I am using some of the Shoulda rspec matchers to the test my model, one of them being:
describe Issue do
it { should_not allow_value("test").for(:priority) }
end
My problem with this is that my validation in my model looks like this:
validates_format_of :priority, :with => /^(Low|Normal|High|Urgent)$/, :on => :update
So when running this test I get:
1) 'Issue should not allow priority to be set to "test"' FAILED
Expected errors when priority is set to "test", got errors: category is invalid (nil)title can't be blank (nil)profile_id can't be blank (nil)
The validation isn't being triggered because it only runs on an update, how can I use these shoulda matchers on an update vs. a create?

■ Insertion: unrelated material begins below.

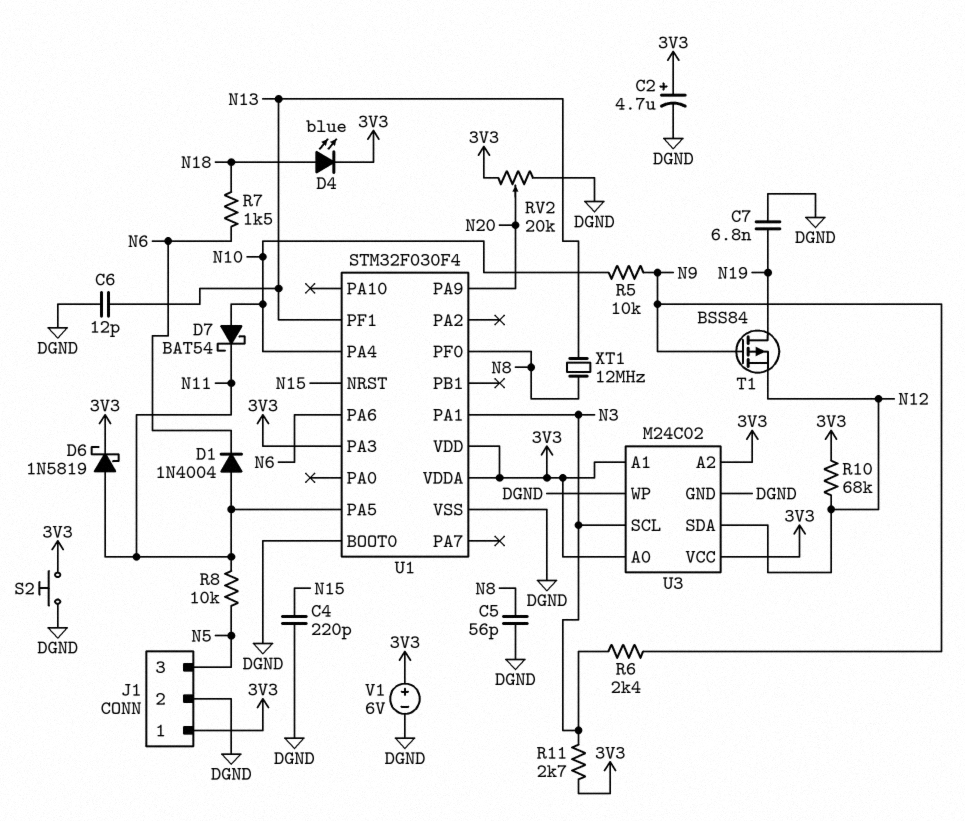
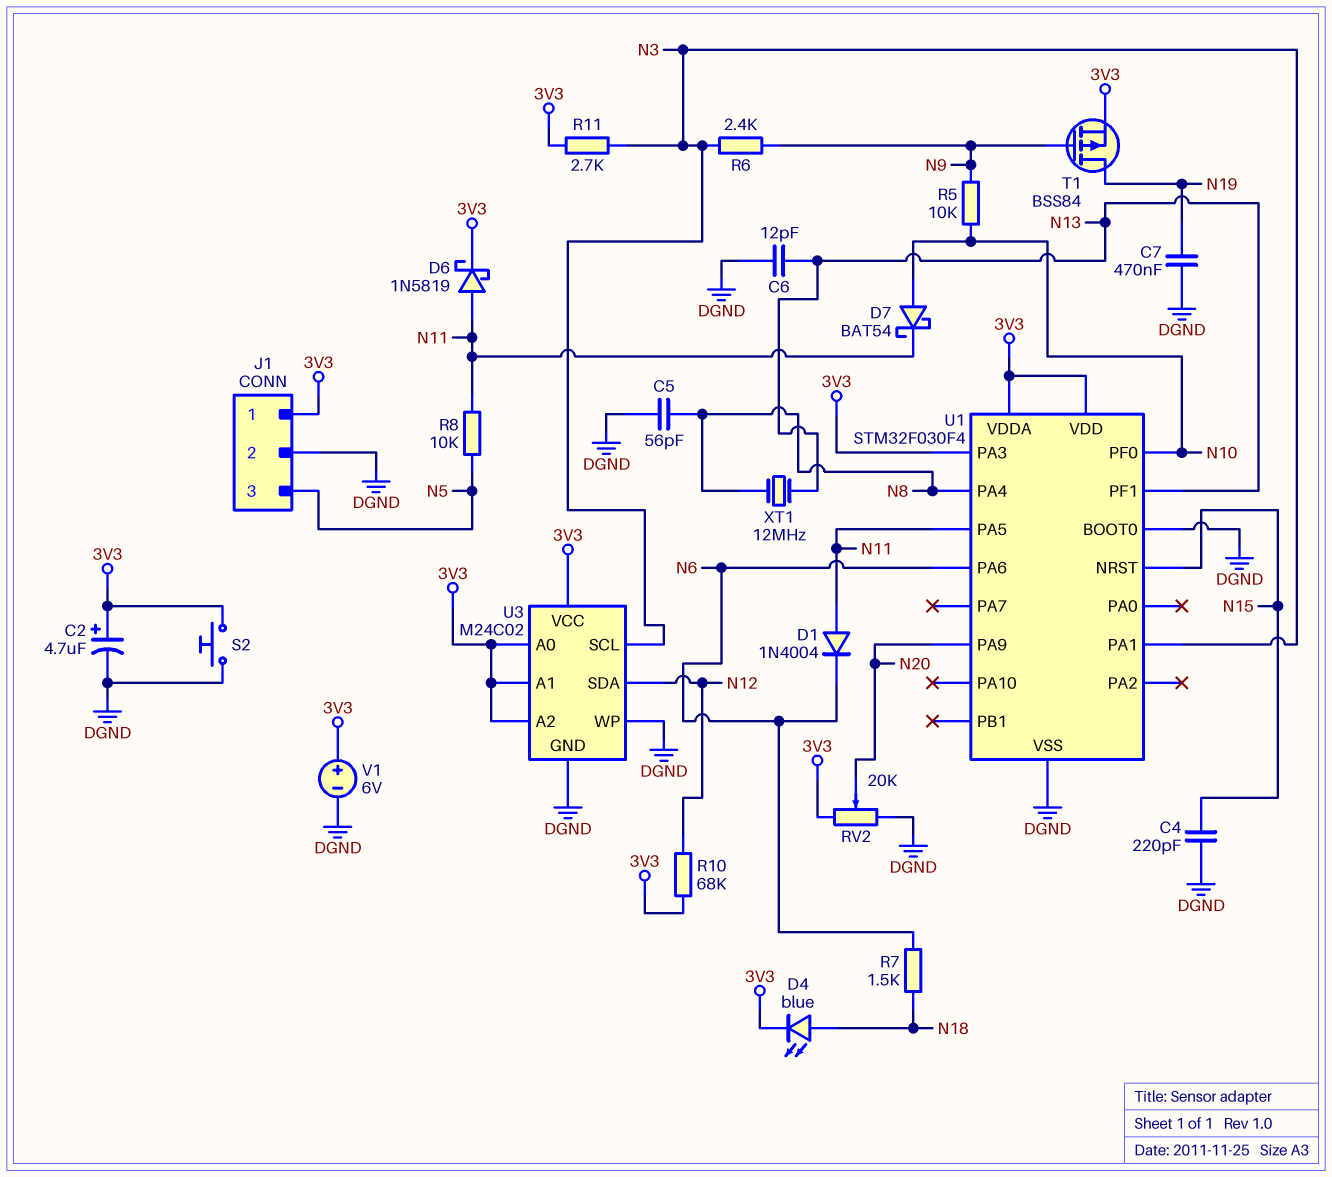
C7: 6.8nF (DGND, N19) -> 470nF (DGND, N19)
T1: PMOS BSS84 (G N9, D N19, S N12) -> PMOS BSS84 (G N9, D N19, S 3V3)
U1 pin PA4: N10 -> N8
U1 pin PF0: N8 -> N10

I think shoulda should handle this better. I ran into this because I only want to run my uniqueness validation check for my User model when creating new users. It's a waste of a database query doing it on update, since I don't allow usernames to be changed:
validates :username, :uniqueness => { :case_sensitive => false, :on => :create },
Fortunately you can get around this by explicitly defining the "subject":
describe "validation of username" do
subject { User.new }
it { should validate_uniqueness_of(:username) }
end
This way it's only testing on a new instance. For your case, you can probably just change the subject to be something saved in the database already, with all the necessary fields set.